JRの青春18切符はシニアの定番メニューになり、今年から本格稼働したLCC(ローコストキャリア)も既に定番メニューとなってきた。入り口は入りやすい価格、そのお得感を踏まえたもうちょっと先へ、もう一品、もう1日、もう一回、足し算を楽しんでもらうような仕組み、プログラムがプランされている。

このように今やデフレ対策は日常化し、特別なものではなくなった。どれだけ安くすれば競争力となるのか、1990年代から始まった地代や人件費が安い韓国や中国での生産から、もっと安い中国沿海部からその内陸部へ、更にはベトナムへ、あるいは最近ではミャンマーへ、こうしたグローバル経済によるコスト競争はいたるところで消費を基点としてマーケティングされている。周知のように2012年上半期の国内市場においてユニクロ既存店の売上は伸び悩んでいる。勿論、のびしろは世界市場で国内市場ではないが、競争相手であるH&MもZARAも日本市場においては苦戦していると聞いている。
これは私の推測ではあるが、ユニクロは素材開発に力点を置いているが、量販型業態は価格の次なる価値創造がまだ見出せない情況にあると考えている。「お値段以上ニトリ」というコンセプトによって北海道から全国へと急速に展開してきているが、次なる価値あるモノ創造へどこまでやりきれるかという課題でもある。例えば、同じインテリア業界で言うならばイケアのように安さもさることながらデザイン力を魅力としているが、同一商圏内で競争した場合、ニトリはどんな戦略をとるかである。このことは、消費増税に対し新たな価値創造を提示しない限り、売上は下げ続ける、消費は下げ続けることと同じである。

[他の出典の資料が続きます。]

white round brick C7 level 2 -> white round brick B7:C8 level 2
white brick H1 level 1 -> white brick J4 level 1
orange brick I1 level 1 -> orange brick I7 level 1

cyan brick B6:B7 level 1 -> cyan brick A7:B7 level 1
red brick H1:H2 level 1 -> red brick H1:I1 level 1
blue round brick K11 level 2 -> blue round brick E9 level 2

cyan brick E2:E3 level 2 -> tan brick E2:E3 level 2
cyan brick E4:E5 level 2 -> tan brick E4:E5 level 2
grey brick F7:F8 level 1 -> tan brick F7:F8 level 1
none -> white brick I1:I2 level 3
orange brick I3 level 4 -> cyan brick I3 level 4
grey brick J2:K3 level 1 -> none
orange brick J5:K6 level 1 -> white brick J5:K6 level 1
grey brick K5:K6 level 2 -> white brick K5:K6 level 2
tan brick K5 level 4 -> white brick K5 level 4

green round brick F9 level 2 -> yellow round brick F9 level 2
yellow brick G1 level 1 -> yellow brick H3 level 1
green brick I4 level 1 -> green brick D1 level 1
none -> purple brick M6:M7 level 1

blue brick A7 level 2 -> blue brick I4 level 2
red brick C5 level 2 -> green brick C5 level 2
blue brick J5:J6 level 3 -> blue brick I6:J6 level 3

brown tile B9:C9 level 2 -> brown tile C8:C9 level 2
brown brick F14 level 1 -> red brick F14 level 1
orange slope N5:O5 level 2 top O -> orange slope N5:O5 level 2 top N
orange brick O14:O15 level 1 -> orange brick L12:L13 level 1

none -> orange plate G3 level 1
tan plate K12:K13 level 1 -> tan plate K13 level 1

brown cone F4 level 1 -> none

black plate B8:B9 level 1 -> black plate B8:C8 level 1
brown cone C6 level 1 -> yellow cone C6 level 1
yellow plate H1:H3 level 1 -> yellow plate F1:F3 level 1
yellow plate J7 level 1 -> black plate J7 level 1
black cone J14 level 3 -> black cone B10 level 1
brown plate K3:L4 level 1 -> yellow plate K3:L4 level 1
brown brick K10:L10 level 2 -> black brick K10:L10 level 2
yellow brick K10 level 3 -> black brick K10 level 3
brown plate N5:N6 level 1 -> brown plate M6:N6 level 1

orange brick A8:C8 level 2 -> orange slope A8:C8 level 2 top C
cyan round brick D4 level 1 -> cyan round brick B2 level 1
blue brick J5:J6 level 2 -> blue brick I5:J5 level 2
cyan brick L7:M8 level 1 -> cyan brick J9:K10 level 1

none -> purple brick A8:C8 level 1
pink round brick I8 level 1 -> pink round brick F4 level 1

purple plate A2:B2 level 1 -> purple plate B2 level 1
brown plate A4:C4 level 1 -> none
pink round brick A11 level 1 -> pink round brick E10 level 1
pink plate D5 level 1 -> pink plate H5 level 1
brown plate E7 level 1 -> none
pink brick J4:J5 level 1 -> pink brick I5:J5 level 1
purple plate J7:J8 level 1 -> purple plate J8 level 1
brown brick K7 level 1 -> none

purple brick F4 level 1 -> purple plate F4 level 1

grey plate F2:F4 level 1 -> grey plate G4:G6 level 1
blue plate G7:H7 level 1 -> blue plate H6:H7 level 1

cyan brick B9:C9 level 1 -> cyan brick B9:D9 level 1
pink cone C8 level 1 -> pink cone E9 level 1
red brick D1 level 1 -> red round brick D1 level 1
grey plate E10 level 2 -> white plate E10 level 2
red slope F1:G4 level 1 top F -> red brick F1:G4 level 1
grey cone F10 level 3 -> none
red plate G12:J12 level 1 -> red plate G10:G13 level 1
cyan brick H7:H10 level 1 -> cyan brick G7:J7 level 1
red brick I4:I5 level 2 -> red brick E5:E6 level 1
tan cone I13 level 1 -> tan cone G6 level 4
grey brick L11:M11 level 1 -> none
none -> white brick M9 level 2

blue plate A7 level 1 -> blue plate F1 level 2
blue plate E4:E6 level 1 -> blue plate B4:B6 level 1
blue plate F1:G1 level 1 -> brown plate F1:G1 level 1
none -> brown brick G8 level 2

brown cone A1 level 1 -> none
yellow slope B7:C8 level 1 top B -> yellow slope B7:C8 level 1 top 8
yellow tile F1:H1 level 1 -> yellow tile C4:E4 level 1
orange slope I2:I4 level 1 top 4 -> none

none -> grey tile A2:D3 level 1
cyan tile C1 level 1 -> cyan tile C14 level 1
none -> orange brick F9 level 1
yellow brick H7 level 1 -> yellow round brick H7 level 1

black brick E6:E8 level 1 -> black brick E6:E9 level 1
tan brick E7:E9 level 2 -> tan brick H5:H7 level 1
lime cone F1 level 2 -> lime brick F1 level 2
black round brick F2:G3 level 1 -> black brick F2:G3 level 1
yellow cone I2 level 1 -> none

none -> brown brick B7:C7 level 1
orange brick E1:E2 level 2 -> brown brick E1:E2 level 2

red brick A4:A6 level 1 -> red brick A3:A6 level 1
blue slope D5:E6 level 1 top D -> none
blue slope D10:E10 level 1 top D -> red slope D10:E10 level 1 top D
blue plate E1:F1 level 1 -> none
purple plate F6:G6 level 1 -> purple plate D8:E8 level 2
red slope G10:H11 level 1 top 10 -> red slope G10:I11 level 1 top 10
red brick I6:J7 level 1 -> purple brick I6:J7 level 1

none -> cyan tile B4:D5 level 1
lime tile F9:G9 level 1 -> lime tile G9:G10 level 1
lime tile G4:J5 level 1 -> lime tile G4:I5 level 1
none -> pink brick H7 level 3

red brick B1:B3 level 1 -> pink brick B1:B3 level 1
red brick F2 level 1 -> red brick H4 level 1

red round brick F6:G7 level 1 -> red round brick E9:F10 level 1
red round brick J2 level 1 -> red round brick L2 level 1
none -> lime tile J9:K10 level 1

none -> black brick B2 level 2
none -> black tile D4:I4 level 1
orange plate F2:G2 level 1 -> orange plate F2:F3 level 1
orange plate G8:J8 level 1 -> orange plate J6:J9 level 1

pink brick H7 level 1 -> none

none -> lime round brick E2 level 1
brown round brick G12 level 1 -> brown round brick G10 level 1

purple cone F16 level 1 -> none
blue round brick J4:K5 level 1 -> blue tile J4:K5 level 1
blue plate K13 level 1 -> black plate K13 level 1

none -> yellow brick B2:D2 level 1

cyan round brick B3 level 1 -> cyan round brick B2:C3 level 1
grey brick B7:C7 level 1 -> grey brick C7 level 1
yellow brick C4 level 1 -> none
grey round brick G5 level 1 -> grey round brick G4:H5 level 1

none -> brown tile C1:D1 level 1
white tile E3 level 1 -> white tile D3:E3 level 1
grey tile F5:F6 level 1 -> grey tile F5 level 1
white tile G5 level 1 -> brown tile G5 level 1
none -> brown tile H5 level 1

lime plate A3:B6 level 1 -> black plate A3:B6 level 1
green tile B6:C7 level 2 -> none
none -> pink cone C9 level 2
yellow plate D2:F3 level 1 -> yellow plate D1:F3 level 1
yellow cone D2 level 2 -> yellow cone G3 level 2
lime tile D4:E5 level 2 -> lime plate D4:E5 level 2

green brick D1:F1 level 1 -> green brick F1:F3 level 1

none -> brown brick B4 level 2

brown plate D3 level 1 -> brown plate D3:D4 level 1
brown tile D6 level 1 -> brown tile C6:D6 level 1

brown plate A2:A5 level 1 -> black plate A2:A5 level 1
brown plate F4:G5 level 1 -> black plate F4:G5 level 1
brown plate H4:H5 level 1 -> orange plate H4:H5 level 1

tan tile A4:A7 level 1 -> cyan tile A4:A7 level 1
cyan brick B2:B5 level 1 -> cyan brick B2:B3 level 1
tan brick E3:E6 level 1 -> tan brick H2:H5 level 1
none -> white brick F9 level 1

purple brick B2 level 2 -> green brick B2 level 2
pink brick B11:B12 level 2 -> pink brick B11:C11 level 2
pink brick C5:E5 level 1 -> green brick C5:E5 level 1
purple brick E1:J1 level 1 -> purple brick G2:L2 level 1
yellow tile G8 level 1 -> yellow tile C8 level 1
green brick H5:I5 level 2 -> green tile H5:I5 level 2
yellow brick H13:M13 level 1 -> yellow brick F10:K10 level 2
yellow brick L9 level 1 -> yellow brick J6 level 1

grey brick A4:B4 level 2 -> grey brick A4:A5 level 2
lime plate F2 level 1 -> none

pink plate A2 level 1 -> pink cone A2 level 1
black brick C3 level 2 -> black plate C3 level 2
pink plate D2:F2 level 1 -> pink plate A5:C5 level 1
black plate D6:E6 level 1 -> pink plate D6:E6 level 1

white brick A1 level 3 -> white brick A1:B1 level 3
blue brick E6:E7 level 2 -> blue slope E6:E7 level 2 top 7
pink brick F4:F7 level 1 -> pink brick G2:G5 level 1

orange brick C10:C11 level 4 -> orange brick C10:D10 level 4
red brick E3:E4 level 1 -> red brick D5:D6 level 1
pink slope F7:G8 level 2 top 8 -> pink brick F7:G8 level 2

どれだけ原価を抑えられるか、規模のビジネスもさることながら脱法的手段によるコストパフォーマンスによる事故も当然増えてきている。ここ1〜2年を振り返っても、富山の焼き肉チェーン店における集団食中毒、あるいは関越自動車道における深夜バス事故、そして、最終の原因究明はなされていないが福島の原発事故も新たな安全、安心のための基準が問われ、消費においても選ぶ理由の一番目に上がり自己防衛志向を強めている。
つまり、コストパフォーマンスの裏側に潜む安全コストをどう引き受けるかという課題が、メーカーや流通だけでなく直接消費者に突きつけられてきている。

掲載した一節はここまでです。